Across its episodes, Jottercast moves through accounts of the strange with an emphasis on narrative texture rather than validation or dismissal. It treats folklore and anomaly as cultural artifacts—things shaped by memory, retelling, and human perception. While no longer in active production, the series remains archived, with select episodes still accessible as part of its continuing record.

The PJ People Podcast

Film Analysis • Narrative Studies • Critique

A collaborative, spoiler-based podcast focused on reviewing and analyzing films through the combined lenses of storytelling, writing craft, and psychology. PJ People Podcast examined narrative structure, character motivation, genre construction, and thematic design, with particular attention to horror, thriller, and other story-driven cinematic forms.
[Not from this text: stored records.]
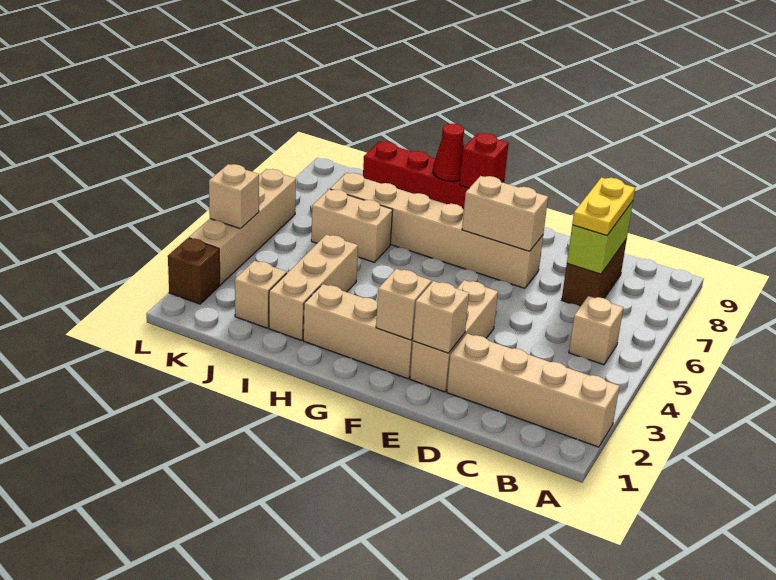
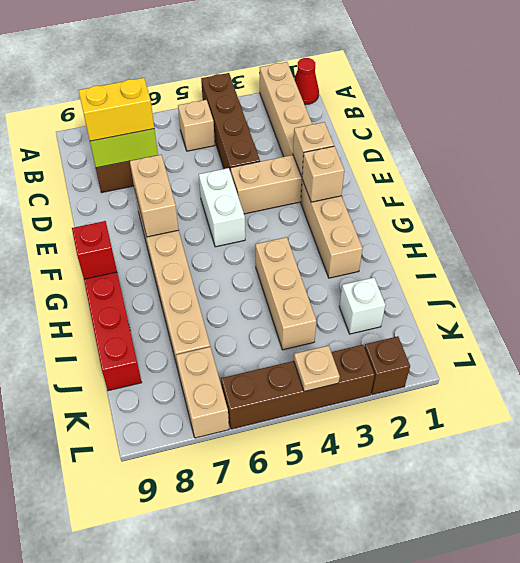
none -> brown brick A4:D4 level 1
yellow plate C7:C8 level 3 -> yellow brick C7:C8 level 3
none -> white brick E5:F5 level 1
red cone H9 level 2 -> red cone A1 level 1
tan brick I2:I4 level 1 -> tan brick H4:J4 level 1
tan brick I6:J6 level 1 -> tan brick K7:L7 level 1
tan brick J2 level 1 -> white brick J2 level 1
tan brick L3:L6 level 1 -> brown brick L3:L6 level 1
tan brick L4 level 2 -> tan plate L4 level 2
The series approached film not as passive entertainment, but as constructed language—breaking down how stories influence emotion, perception, and meaning through structure and psychological resonance. It was shaped by the shared backgrounds of its hosts in writing and narrative theory, turning each episode into both critique and conversation.

This podcast is now concluded and no longer in production, but remains preserved as part of the broader creative archive.